I think it is really important to ask why this is so. Why are Friends less generous – at least to their communities of faith? Why are we so nervous, private and sensitive about all this? Why so easily offended?

Do we give less just because we need less money to "run our Meetings?" That may be partly so, because we live in (mostly) bought-and-paid-for buildings and have relatively few operating costs. (No pastors, no organs or choir robes, etc.) But that cannot explain the whole thing. I would ask us to consider:

  • If we were just waiting for a need to give, then why is it often so hard to get Friends to give more when a need exists?
  • And how many projects do we not undertake because we say we cannot afford it?
  • And is it possible that we need so little now because we do so little; but also that we do so little because we so often are afraid of asking for the money – and/or unwilling to give the money – to pay for faith work that could be profoundly important?

Some Final Queries

I seem to have shifted into the "query mode," so let me raise a few more to rap this up and suggest some ground for further reflection and conversation?

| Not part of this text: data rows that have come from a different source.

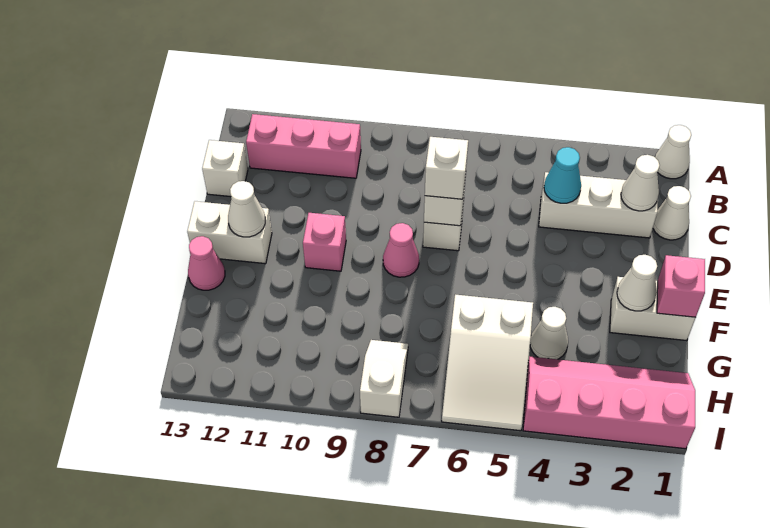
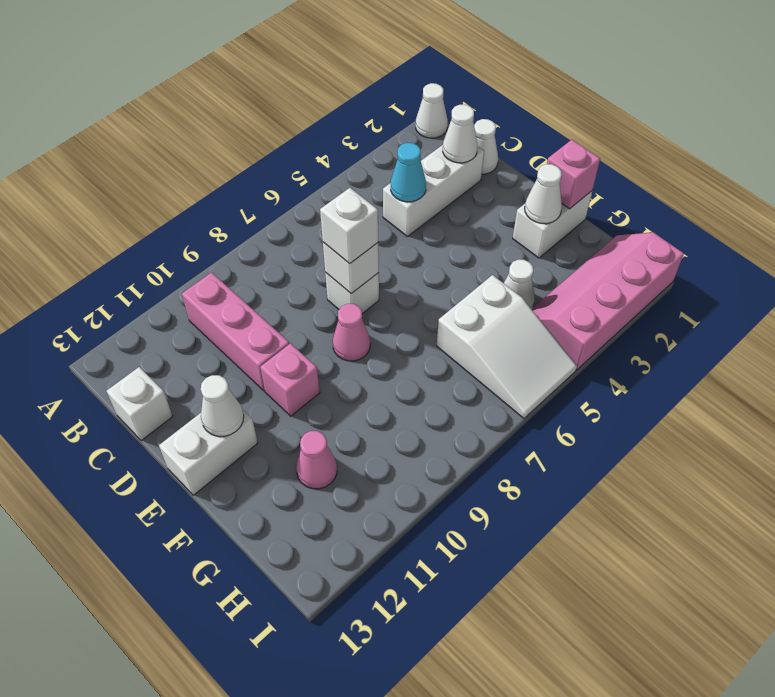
pink brick B10:B12 level 1 -> pink brick B10:D10 level 1
pink cone F13 level 1 -> pink cone G11 level 1
white slope H8:I8 level 1 top I -> none

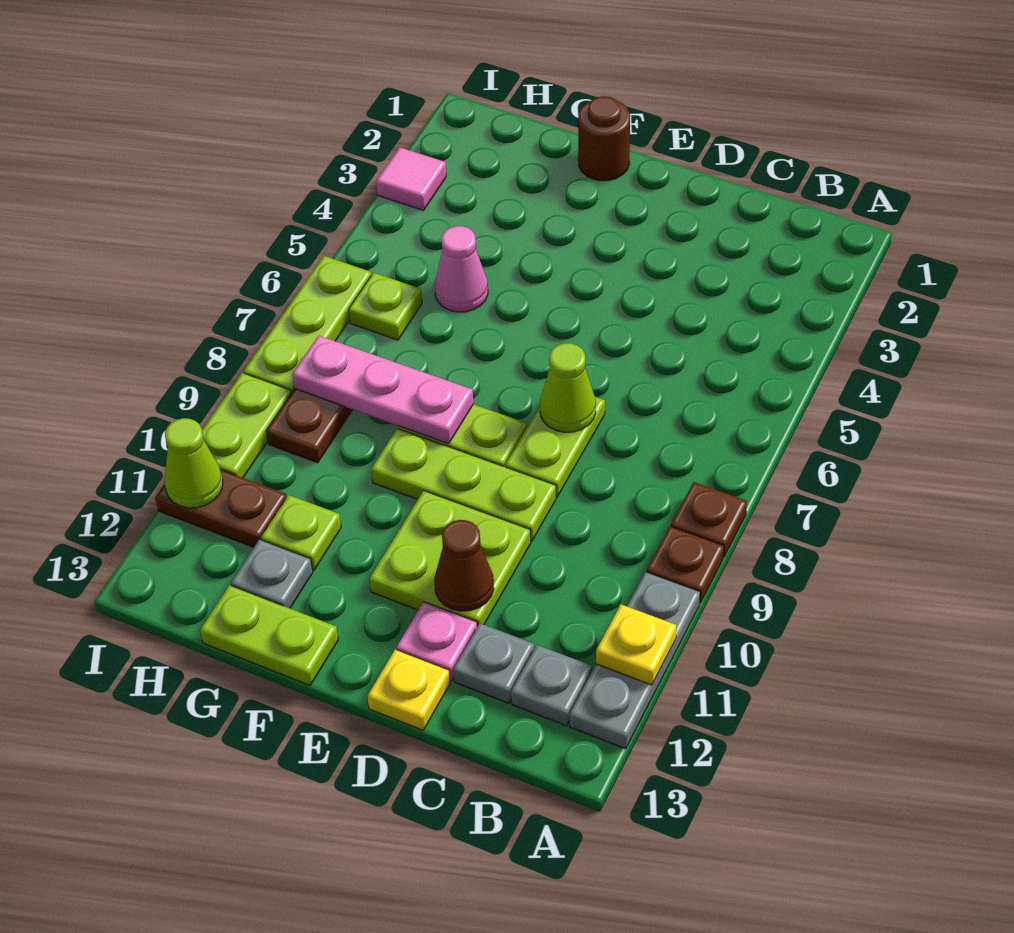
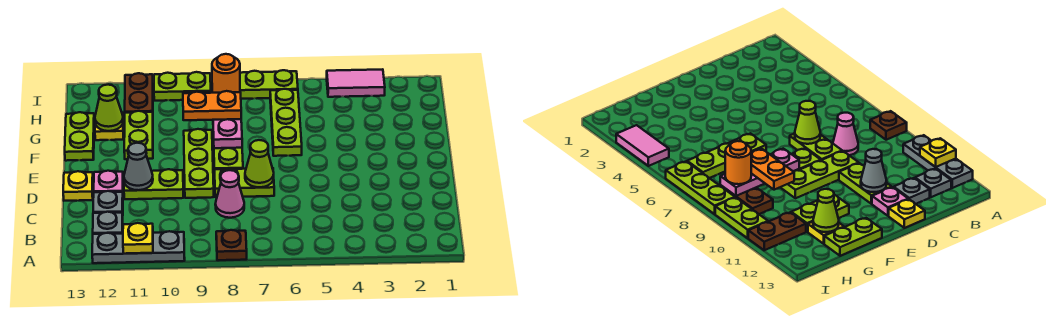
brown plate A9 level 1 -> none
lime plate D10:E11 level 1 -> lime plate D10:D11 level 1
brown cone D11 level 2 -> grey cone D11 level 2
brown round brick F1 level 1 -> none
pink cone G5 level 1 -> pink cone C8 level 1
none -> orange plate G8:G9 level 3
lime plate G11 level 1 -> lime plate F11:G11 level 1
grey plate G12 level 1 -> yellow plate G12 level 1
lime plate H6 level 1 -> lime plate F6:H6 level 1
none -> orange round brick H8 level 3
pink tile I3 level 1 -> pink tile I3:I4 level 1
lime cone I11 level 2 -> lime cone G12 level 2

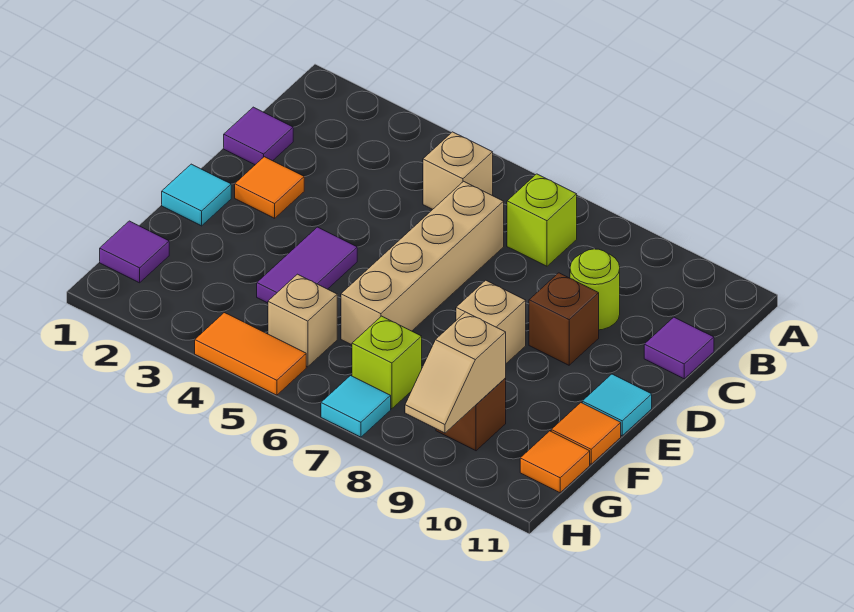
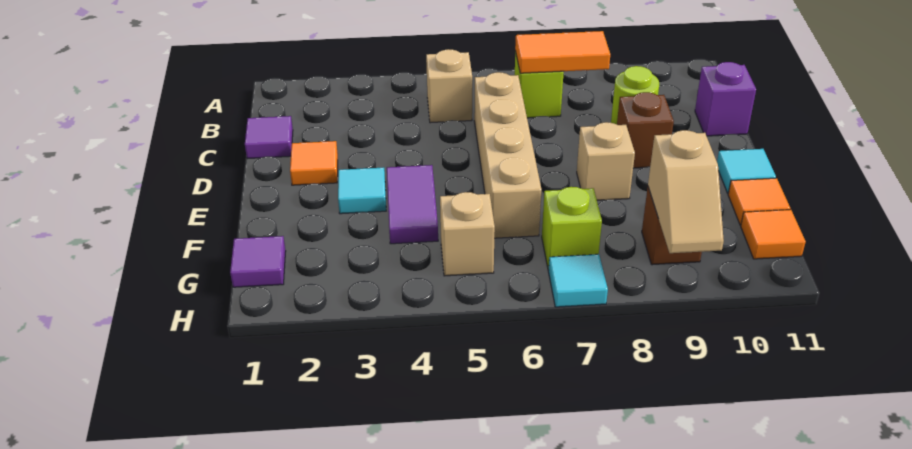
purple tile C11 level 1 -> purple brick C11 level 1
cyan tile E1 level 1 -> cyan tile E3 level 1
orange tile H4:H5 level 1 -> orange tile B7:B8 level 2

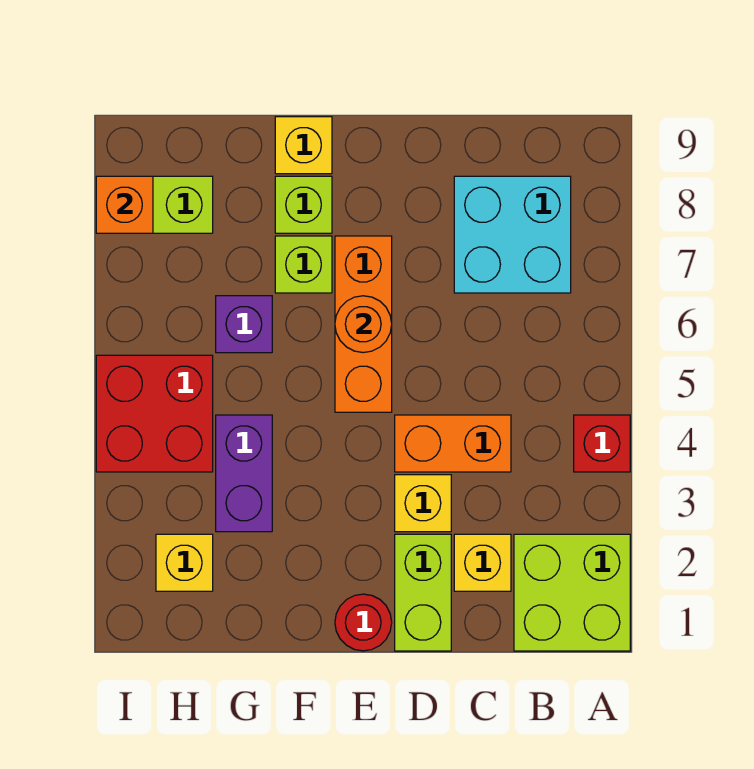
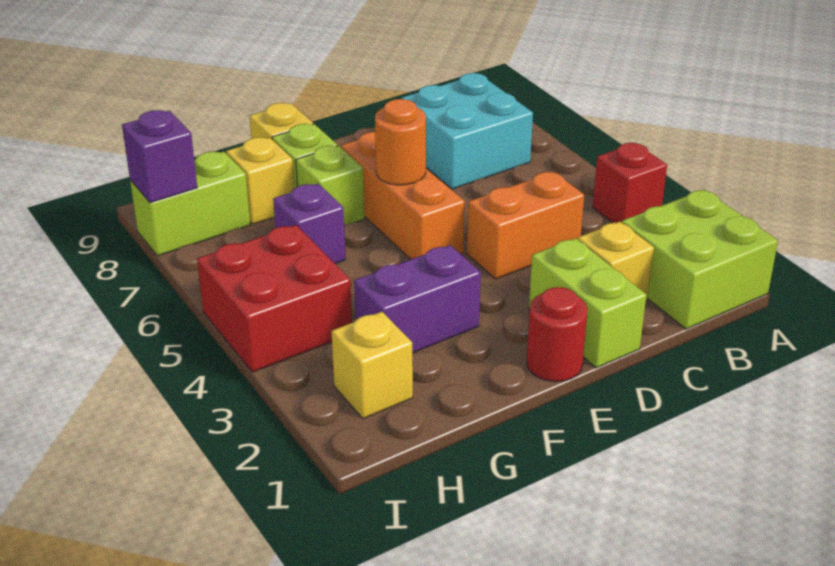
yellow brick D3 level 1 -> yellow brick G8 level 1
purple brick G3:G4 level 1 -> purple brick F3:G3 level 1
orange brick I8 level 2 -> purple brick I8 level 2

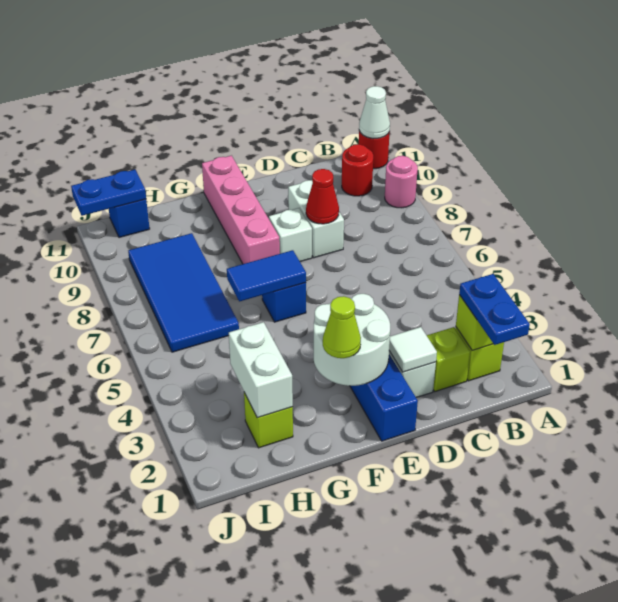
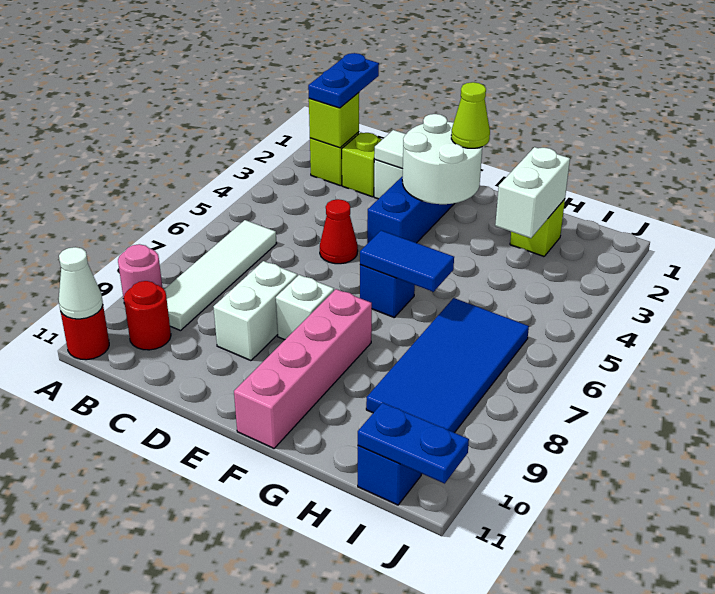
none -> white tile B6:B9 level 1
red cone D8 level 2 -> red cone D5 level 1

  • Do we as individuals see giving to our Meetings (and other Quaker bodies) as: An obligation of membership? An opportunity to express our commitment to Quakerism? An exercise that can be an expression of – and contribute to our growth in – faith? As an expression of gratitude to God for all the blessings we have? Some combination? Something else entirely?
    Do we as a Meeting community believe members have an obligation to provide some financial support to the Meeting, even if only a token amount for those who have little to give? Do we believe members should make the Meeting a "charitable priority?" Are we willing to talk with one another about what levels of giving are appropriate? If not, why not?
  • Are we creating some safe spaces, and providing some support, for our members and attenders to talk with each other about and wrestle with questions and concerns about what should exist connections between our faith and our money – not just in relation to their giving, but in all aspects of their lives? If not, should we, and how could we?

Let me leave this here, then, and let you take up whatever threads of this conversation you would like to, or ask whatever questions you want.